Relearn How to Read Slowly
Colonial education prized rote memorization; decolonized thinking prizes critical interrogation. When you encounter a viral claim, ask Ngũgĩ’s questions:
- Who benefits if I believe this?
- What voices are missing?
Reclaim Oral Traditions
Before colonizers imposed written languages, communities relied on oral storytelling—a practice that demanded dialogue, not passive consumption. Revive this digitally:
- Join a virtual “truth circle” to dissect news stories.
- Listen to podcasts like The Red Nation(Indigenous perspectives) or Echoes of the Ancestors (African epistemologies).
Starve the Algorithms
Engagement is the currency of misinformation. Break the cycle:
- Use ad blockers to defund clickbait farms.
- Spend 10 minutes daily on apps which prioritize depth over dopamine hits.
- Boycott platforms that amplify hate (e.g., Truth Social, Gab).
Decolonisation is not a one-time purge but a daily practice—a commitment to nourishing our minds with stories that heal rather than harm. This means amplifying the Palestinian poet who tweets her resistance in Arabic, the Māori elder who streams land rights lectures on Twitch, and the Dalit feminist who counters casteist lies with Substack essays.

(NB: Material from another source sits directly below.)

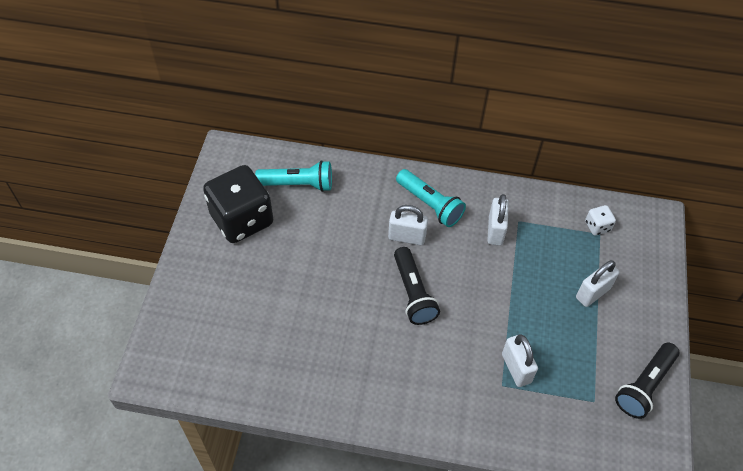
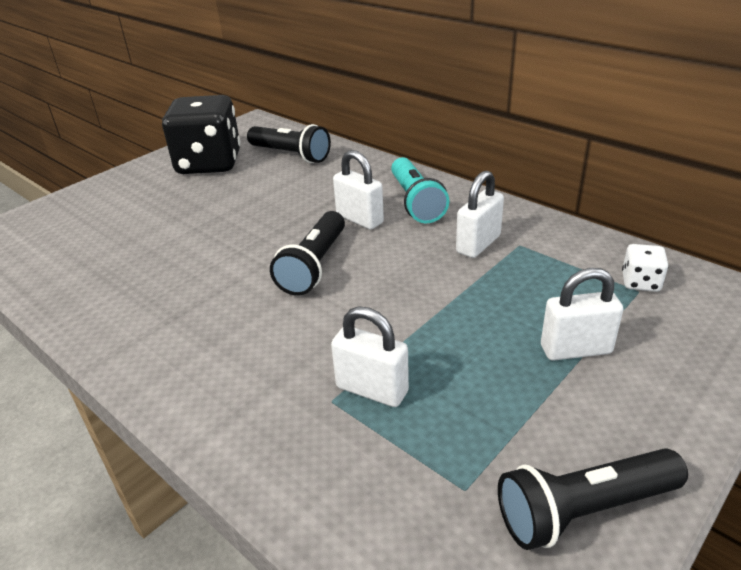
camera: 35 degrees right, 20 degrees down
(298, 184) = (290, 155): turquoise flashlight -> black flashlight
(516, 368) = (372, 389): white padlock -> white padlock turned 75 degrees counterclockwise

It also means demanding more from tech giants. Why does Instagram flag #StopGenocide posts as “sensitive” while promoting anti-vax memes? The answers lie in the same power imbalances Ngũgĩ exposed: colonial logic, repackaged as code.

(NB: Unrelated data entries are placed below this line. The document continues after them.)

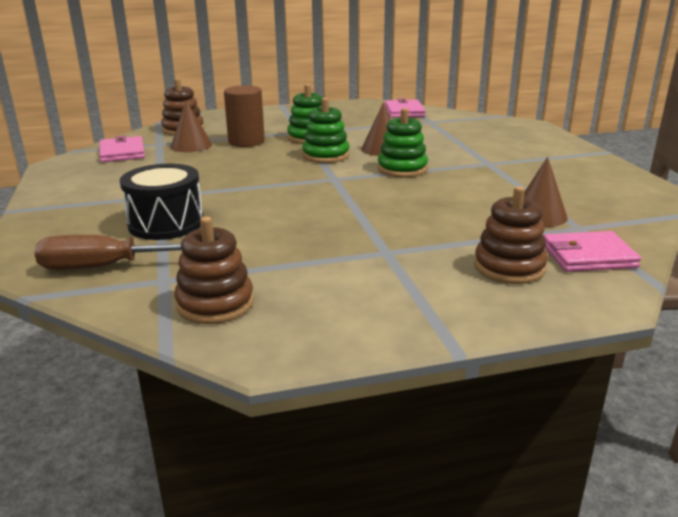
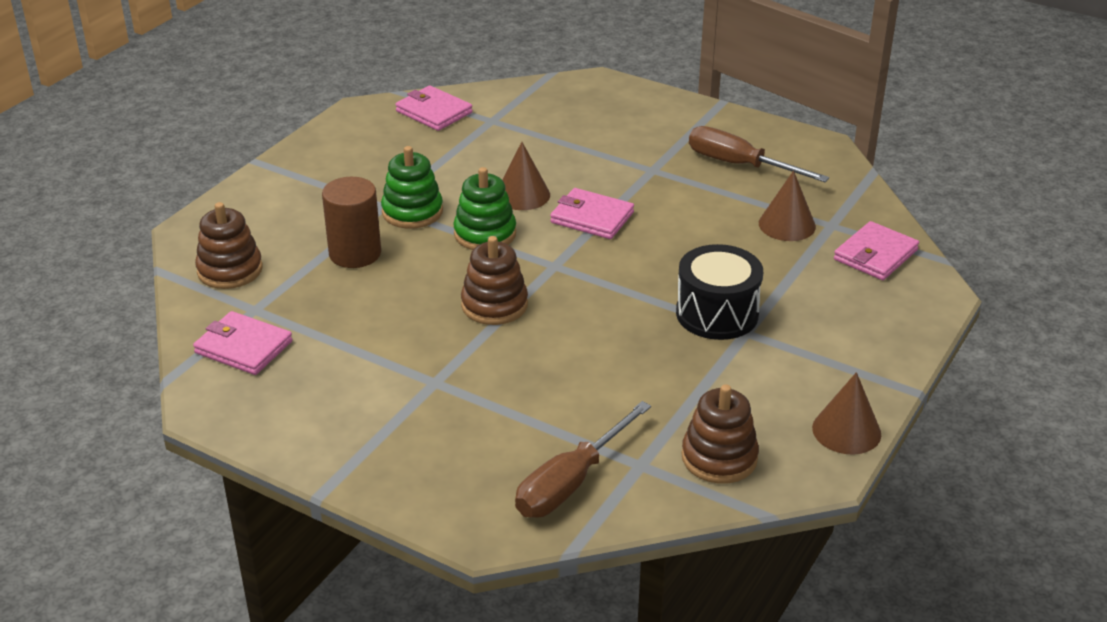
camera: 45 degrees left, 10 degrees up
(166, 223) = (517, 410): black drum -> black drum (717, 314)
(191, 145) = (302, 292): brown cone -> brown cone (846, 431)
(402, 169) = (592, 218): green stacking toy -> pink wallet
(509, 267) = (845, 297): brown stacking toy -> brown stacking toy (494, 305)
(560, 179) = (739, 165): none -> brown screwdriver

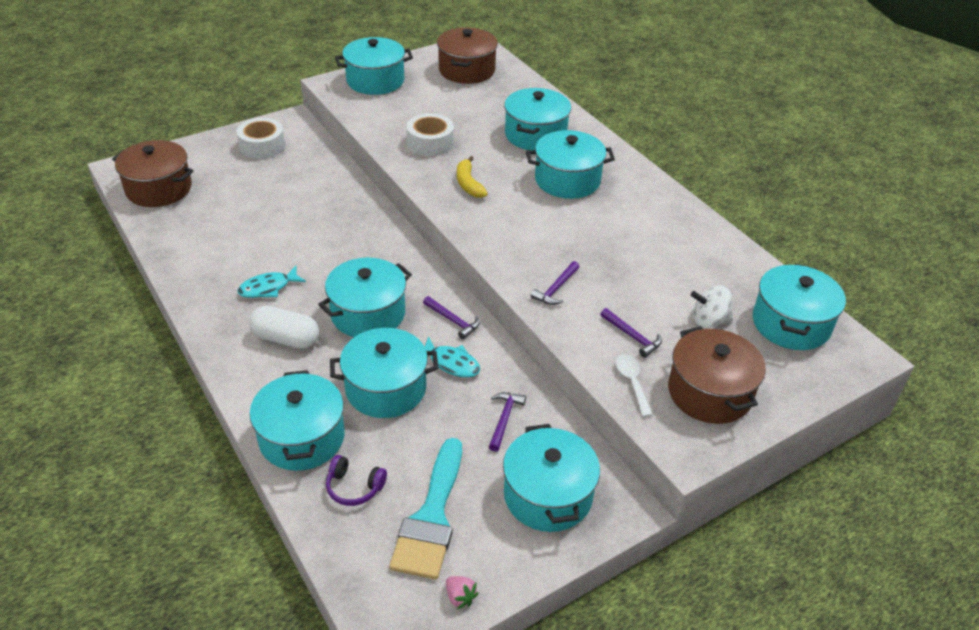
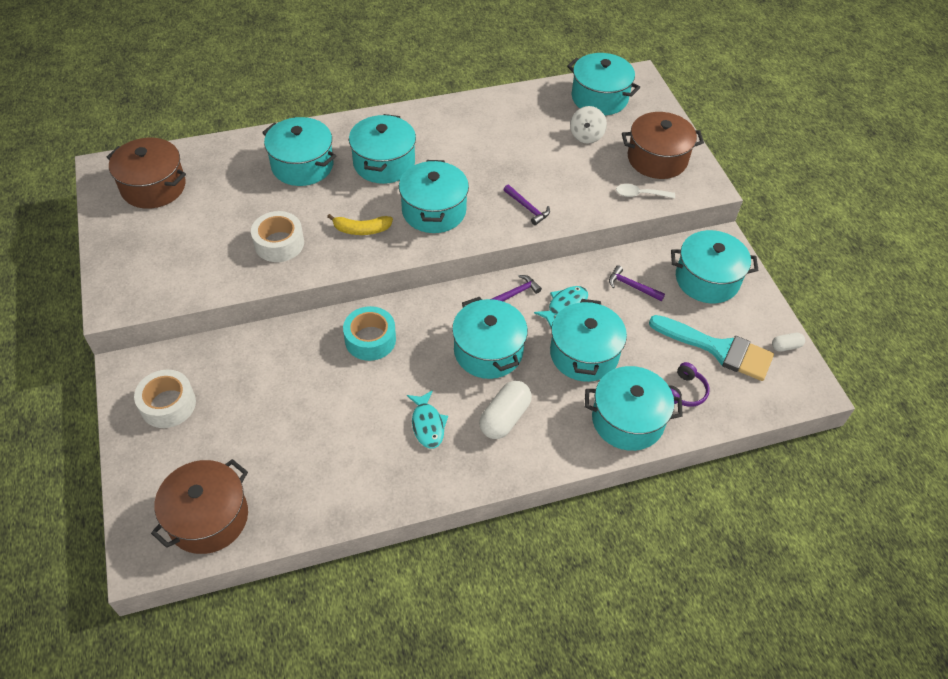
camera: 75 degrees left, 10 degrees up
(359, 234) = (370, 339): none -> turquoise tape
(375, 81) = (130, 266): turquoise pot -> turquoise pot (434, 211)
(460, 597) = (786, 346): pink strawberry -> white capsule
(632, 336) = (593, 180): purple hammer -> none

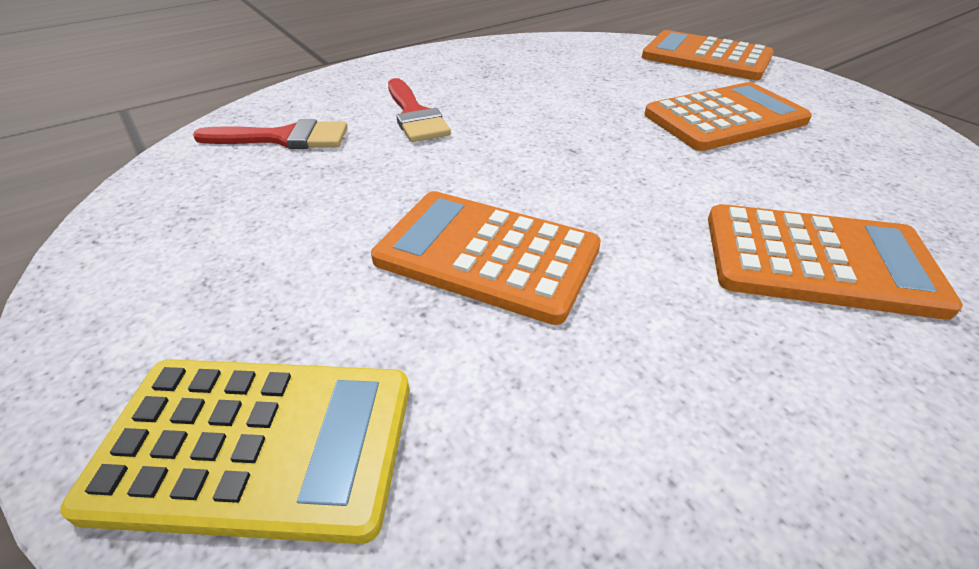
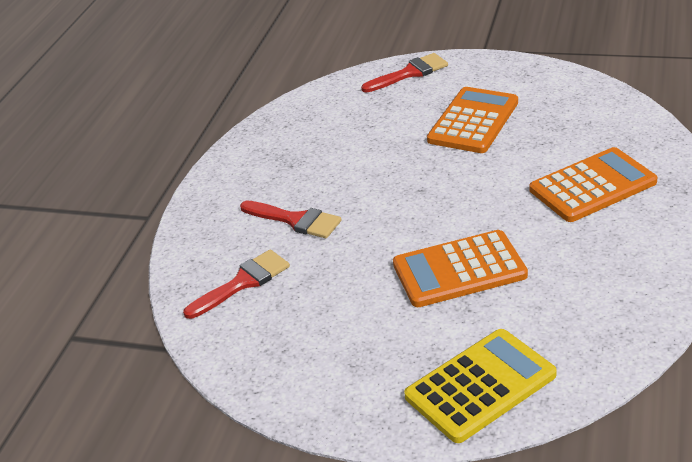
camera: 35 degrees left, 5 degrees down
(706, 57) = (409, 73): orange calculator -> red brush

Ngũgĩ’s greatest lesson was that decolonising the mind is an act of love—love for languages silenced, histories erased, and futures stolen. Today, that love requires us to log off autopilot and rewire our digital lives.
Imagine a world where we curate feeds as intentionally as we curate playlists. Where we measure our worth not in likes, but in our capacity to hold complexity. Where we reject the junk food of misinformation for the slow-cooked truths of our ancestors.
This isn’t naivety; it’s resistance. As Ngũgĩ wrote: “The oppressed, having lived through a history of humiliation, have a collective memory to reclaim.” Let’s reclaim it—one scroll, one fact-check, one story at a time.
Further Resources
Algorithms of Oppression by Safiya Umoja Noble – Exposes search engines’ racial biases.
The Right to Be Cold by Sheila Watt-Cloutier – Inuit wisdom for the climate crisis.
Twitter and Tear Gas by Zeynep Tufekci – A blueprint for digital resistance.
Turn your attention into action. The mind liberated is the first frontier of revolution.